下関条約には尖閣諸島の割譲は記されていない、従って条約締結以前から日本の領土であったと中国側も認めていたのであり、日清戦争で奪ったものではない(日本は下関条約の10年も前から尖閣諸島の調査、開拓を始めている)。また、東沙島を台湾(当時日本領)に編入しようとする日本の動きに対し、清国は1909年に抗議を行ったが[151]、日本が尖閣諸島を領土として編入したことには抗議を行っていないので、中国側が尖閣諸島を沖縄の属島と見做し、始めから日本の領土であったと認識していたのは明白である。
第二次世界大戦の戦後処理の妥当性 [編集]
第二次世界大戦の戦後処理についても対立している。現在事実上台湾を統治する中華民国政府も中華人民共和国も、連合国と日本との戦争状態を終結させた日本国との平和条約(サンフランシスコ平和条約)の締結に加わっていない(中華民国とはその後、日華平和条約を締結)。中華人民共和国政府はこの点を捉えて、この条約の合法性と有効性を承認しないという立場を取っている。
一方、日本政府は第二次世界大戦の戦後処理は妥当なものであり、尖閣諸島は1895年1月14日の編入以来一貫して日本が統治し続けてきた固有の領土であって、このことは国際社会からも認められている、としている。
中国側の主張
1943年のカイロ宣言では、日本は中国東北部(満州)や台湾、澎湖列島などを含める土地を返還すると規定している。 釣魚台(尖閣諸島)はそれらの地域に含まれているのだから、返還されるべきである。

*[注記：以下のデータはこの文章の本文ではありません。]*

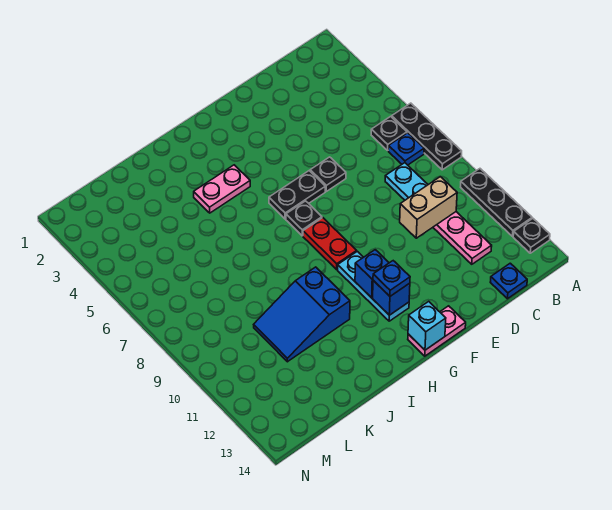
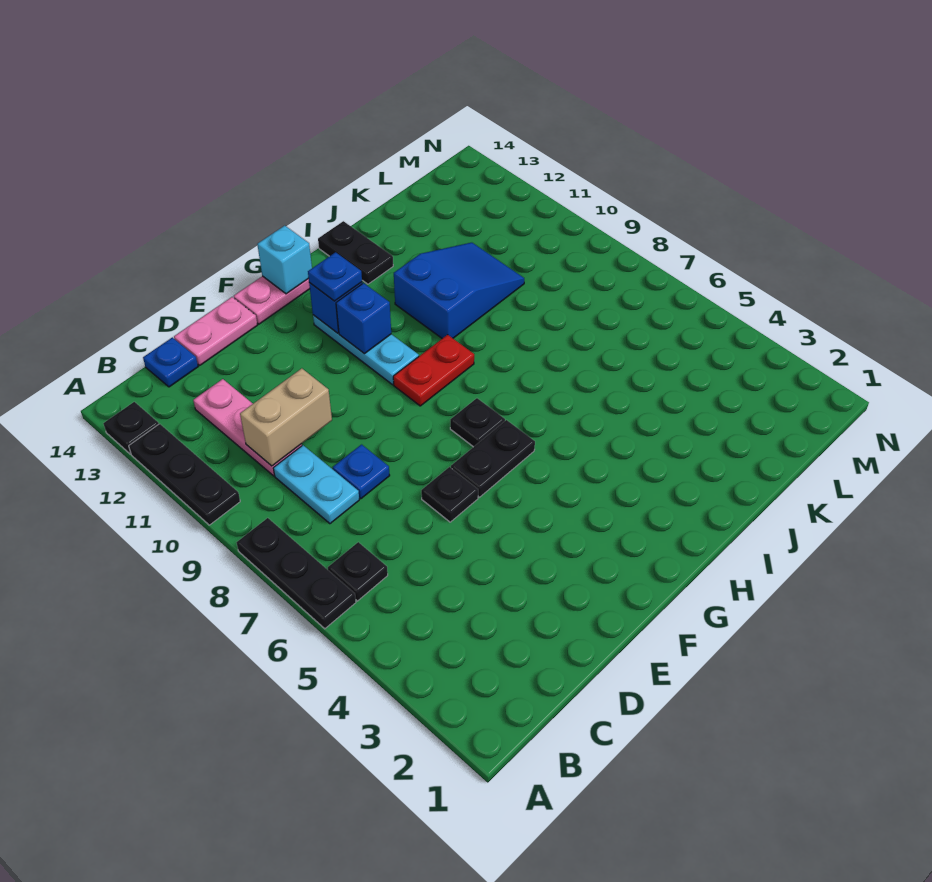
blue plate B7 level 1 -> blue plate D8 level 1
red plate G8:G9 level 1 -> red plate G9:H9 level 1
pink plate H4:I4 level 1 -> pink plate D14:E14 level 1
none -> black plate I13:I14 level 1

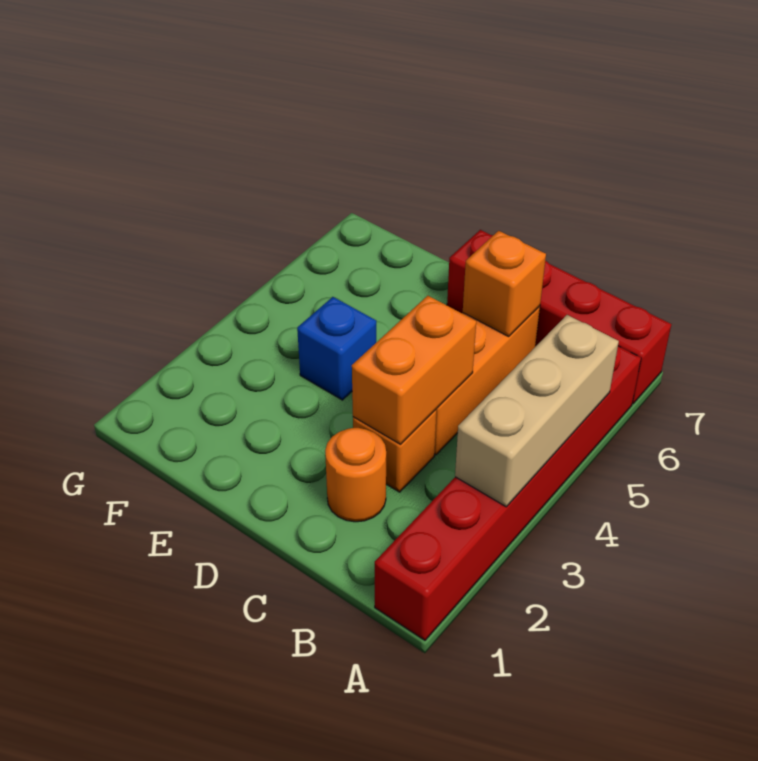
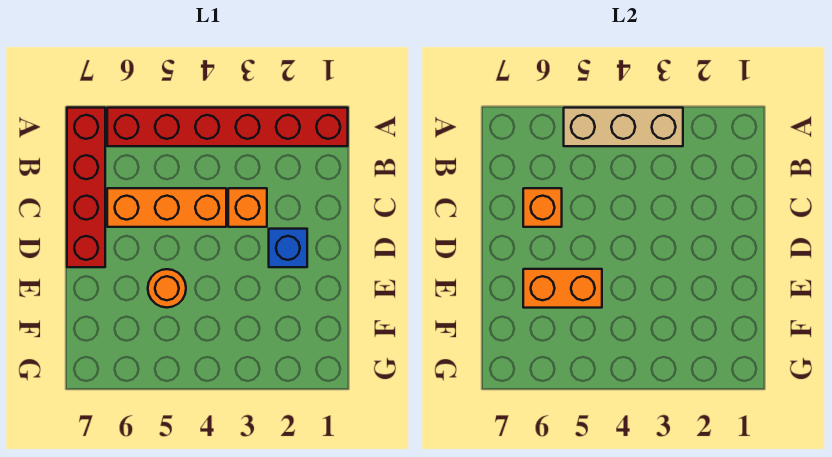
orange round brick C2 level 1 -> orange round brick E5 level 1
orange brick C3:C4 level 2 -> orange brick E5:E6 level 2
blue brick E4 level 1 -> blue brick D2 level 1

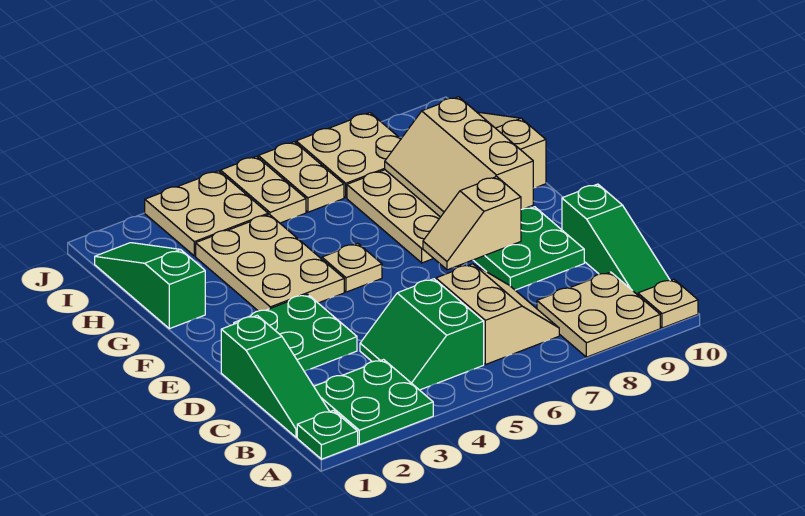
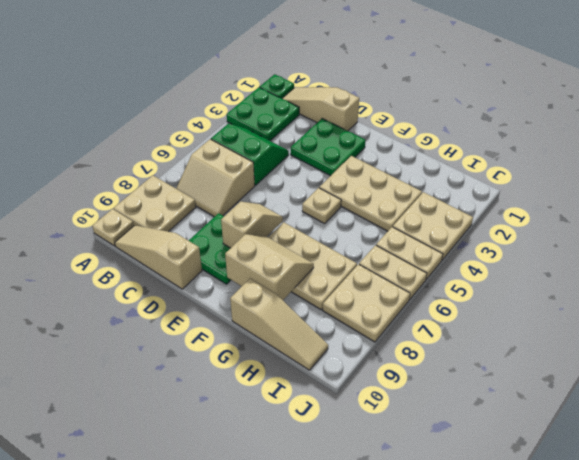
green slope B1:D1 level 1 top D -> tan slope B1:D1 level 1 top D
green slope B10:D10 level 1 top D -> tan slope B10:D10 level 1 top D
tan slope F8:H9 level 2 top 9 -> tan slope F8:G9 level 2 top 9
green slope G1:I1 level 1 top G -> none

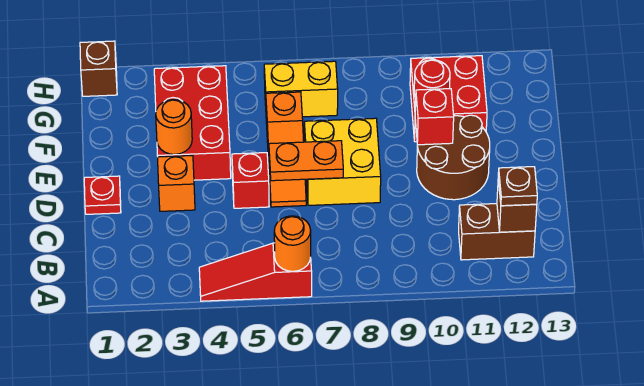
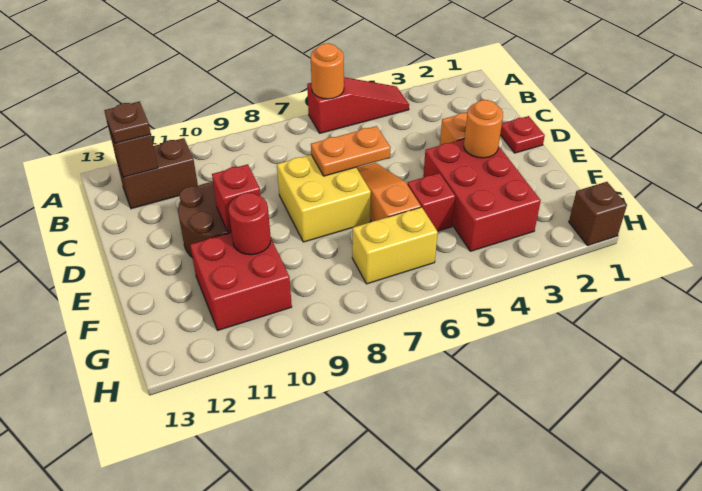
red brick D5 level 1 -> red brick F5 level 1

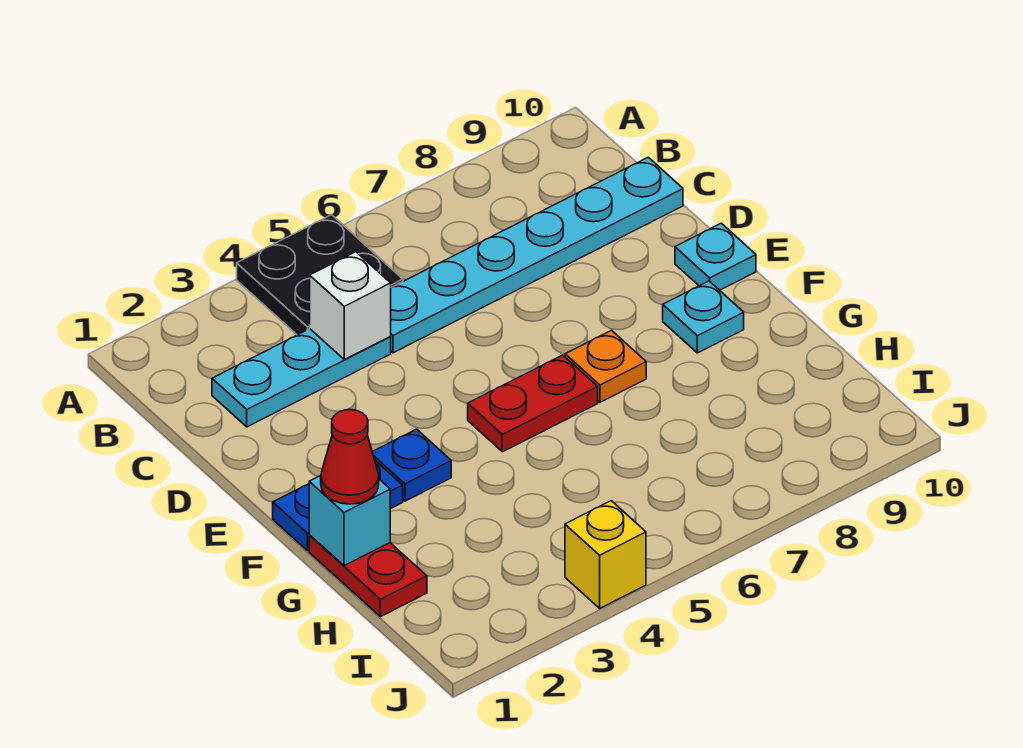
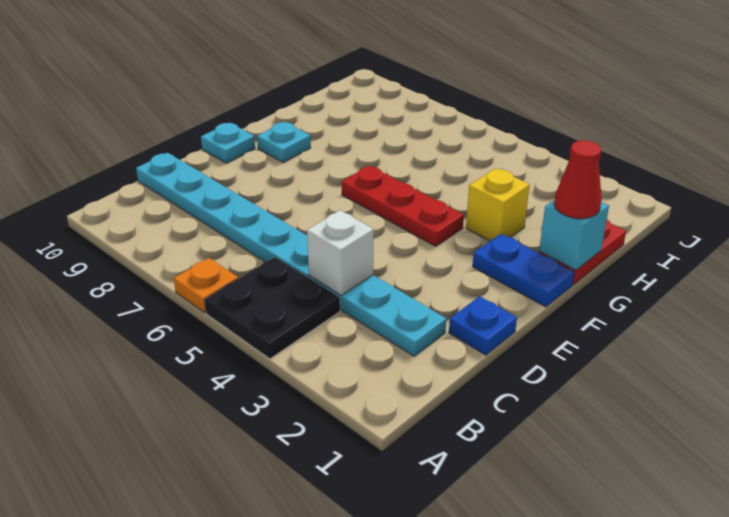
blue plate F3 level 1 -> blue plate D1 level 1
red plate F5:F6 level 1 -> red plate F4:F6 level 1
orange plate F7 level 1 -> orange plate A6 level 1
yellow brick J4 level 1 -> yellow brick G3 level 1

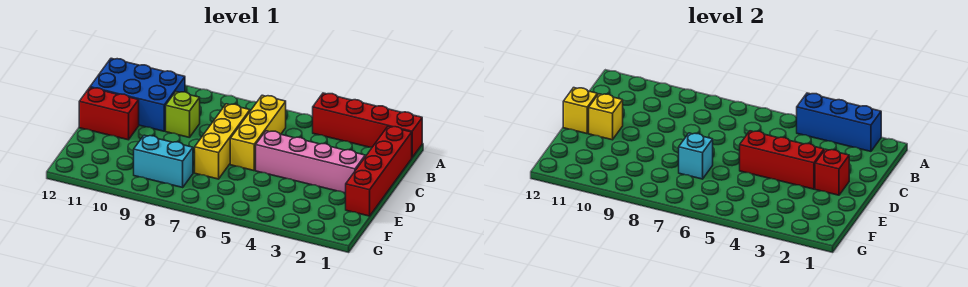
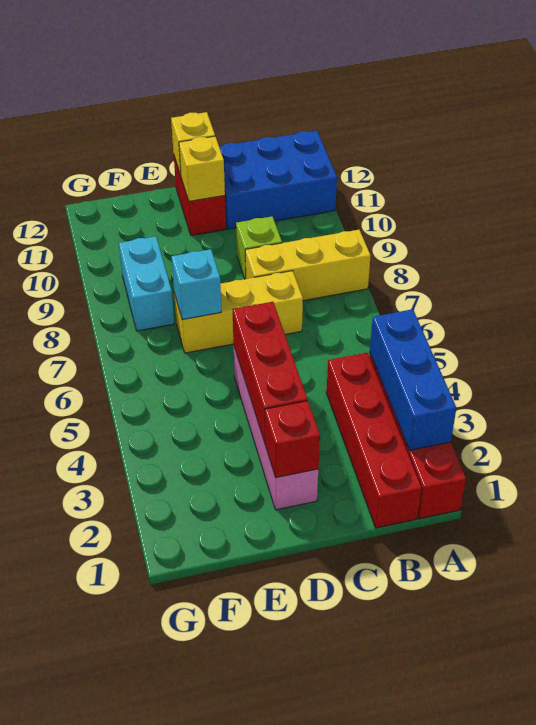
red brick B1:E1 level 1 -> red brick B1:B4 level 1
yellow brick B6:D6 level 1 -> yellow brick A8:C8 level 1
blue brick B10:C12 level 1 -> blue brick A11:C12 level 1

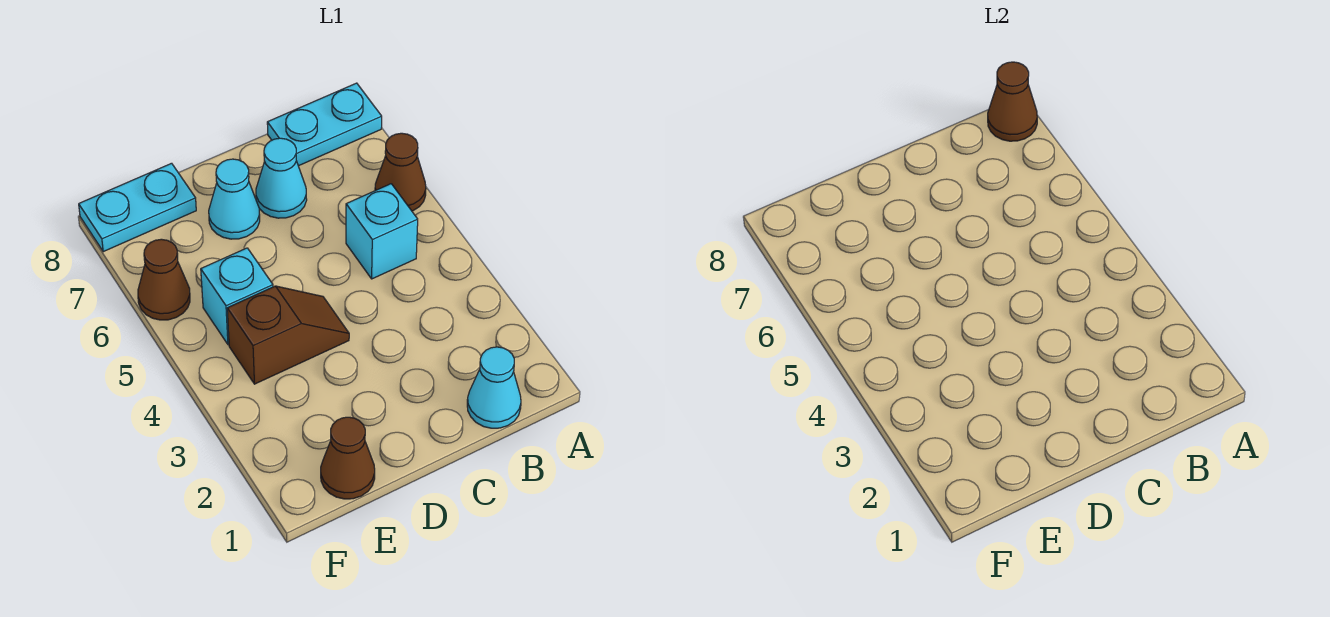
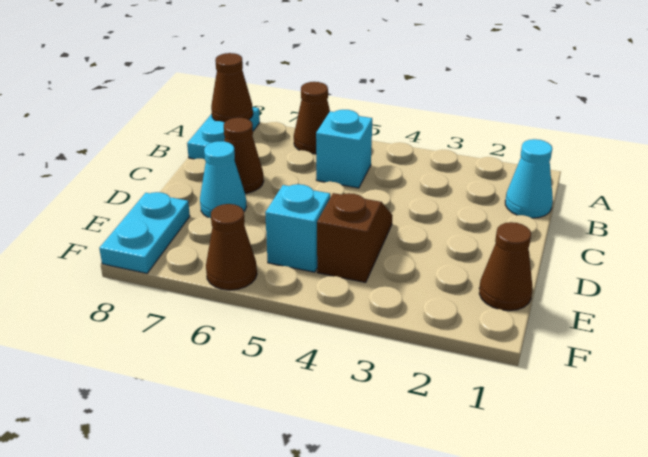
cyan cone C7 level 1 -> brown cone C7 level 1

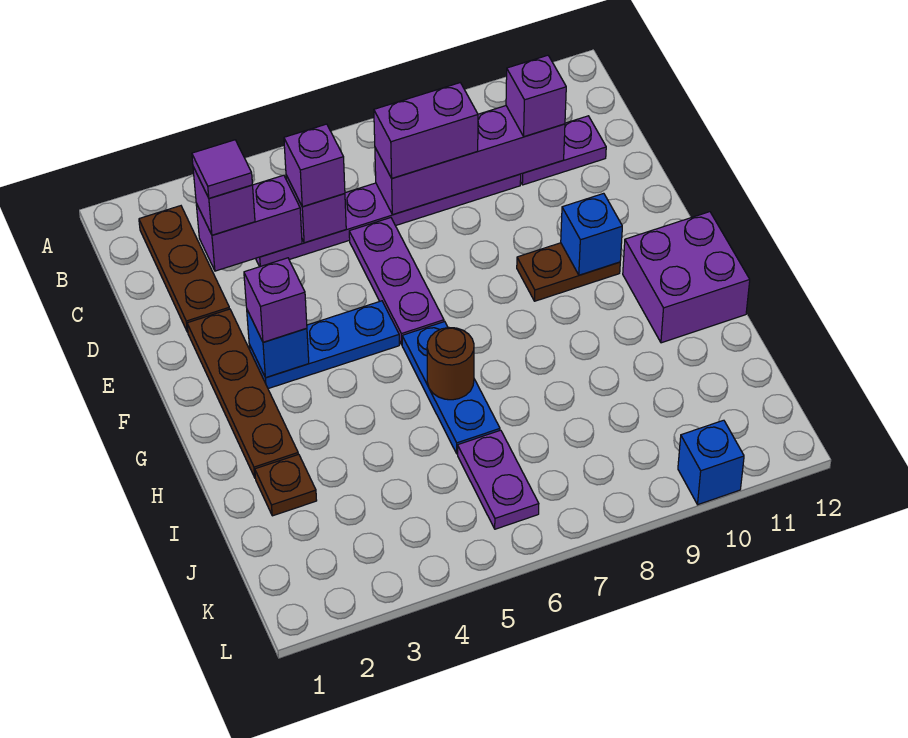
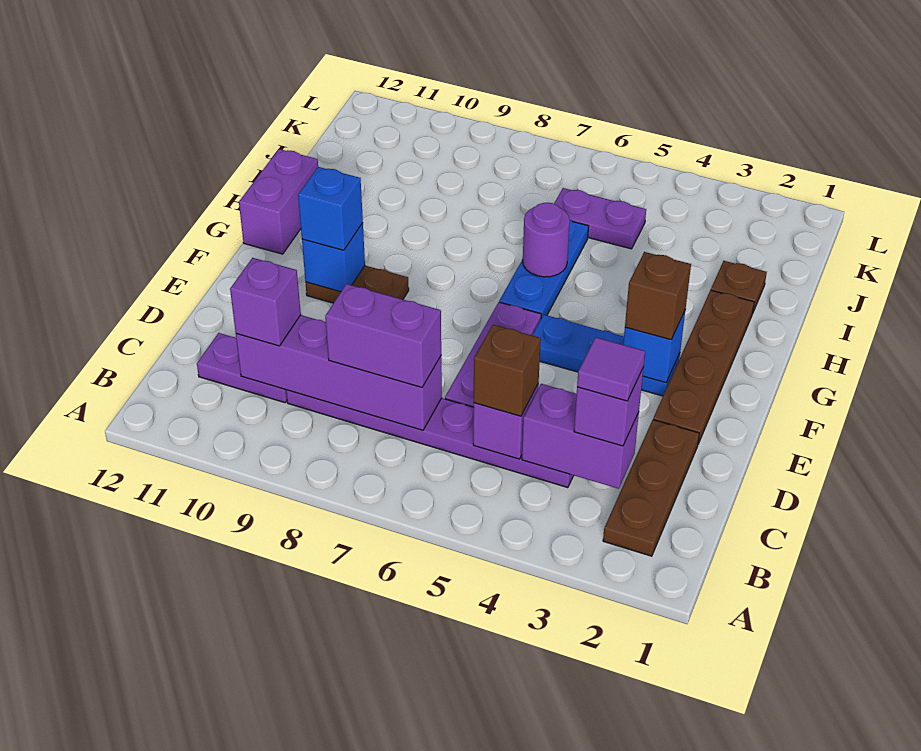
purple brick C5 level 3 -> brown brick C5 level 3
purple brick F3 level 3 -> brown brick F3 level 3
purple brick G11:H12 level 1 -> purple brick G12:H12 level 1
brown round brick H6 level 2 -> purple round brick H6 level 2
purple plate J6:K6 level 1 -> purple plate J5:J6 level 1
blue brick L10 level 1 -> blue brick F10 level 3

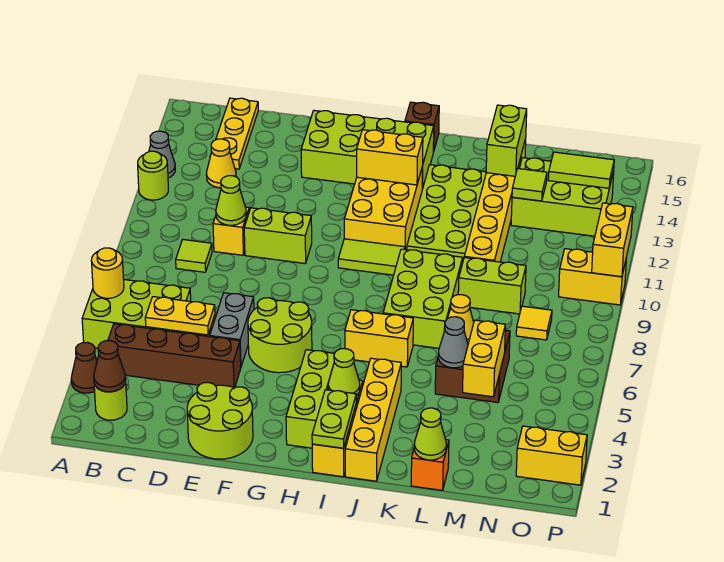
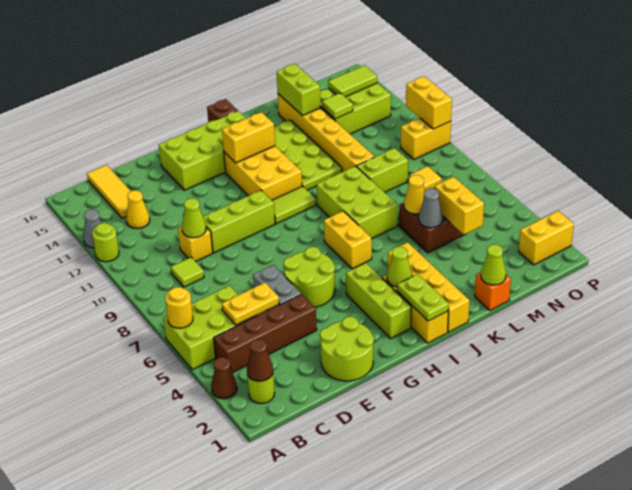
yellow plate C14:C16 level 1 -> yellow tile C14:C16 level 1
lime brick E10:F10 level 1 -> lime brick E10:G10 level 1
yellow brick I6:J6 level 1 -> yellow brick I6:I7 level 1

中華人民共和国政府は日本国とのサン・フランシスコ平和条約に参加していないのでこの条約に拘束されない(「非合法であり無効」の立場)。
一般論として清国政府が締約した各種条約は帝国主義国家の不当な侵略の元で締約されたものであり、国家の継承の観点から承服できかねる点が多い。
日本側の主張
1895年1月14日の編入以来、南西諸島の一部を構成するものであり、下関条約によって割譲された台湾および澎湖諸島には含まれていない。このことは尖閣がすでに日本の一部(沖縄県)を構成することを双方に了解していたことを示しており、中国が主張する「サン・フランシスコ平和条約は非合法であり無効」の立場あるいは平和条約に参加していないこととは無関係な事実であり日中共同声明の前提である。
中国が尖閣諸島を台湾の一部と考えていなかったことは、サン・フランシスコ平和条約第3条に基づき米国の施政下に置かれた地域に同諸島が含まれている事実に対し何等異議を唱えなかったことからも明らか。
これより先に出されていた「連合国軍最高司令官総司令部覚書」667号(SCAPIN667 (Supreme Command for Allied Powers Instruction Note No.677, January 29,1946))「若干の外郭地域を政治上行政上日本から分離することに関する覚書」に同諸島が含まれている事実に対しても何等異議を唱えなかった事実がある。
1969年に中国政府は釣魚台群島ではなく尖閣群島と明記した地図を発行している[40]。
尖閣諸島の領有が影響する問題 [編集]
東シナ海ガス田掘削マップ
尖閣諸島の領有が影響を与える問題が存在する。
排他的経済水域の境界
尖閣諸島が中国領
沖縄トラフ(南西諸島の北西沖にある海盆)の端まで中国の権利が及ぶ可能性がある。
尖閣諸島が日本領
日中中間線 - 国連海洋法条約の規定に沿った解決策で決着。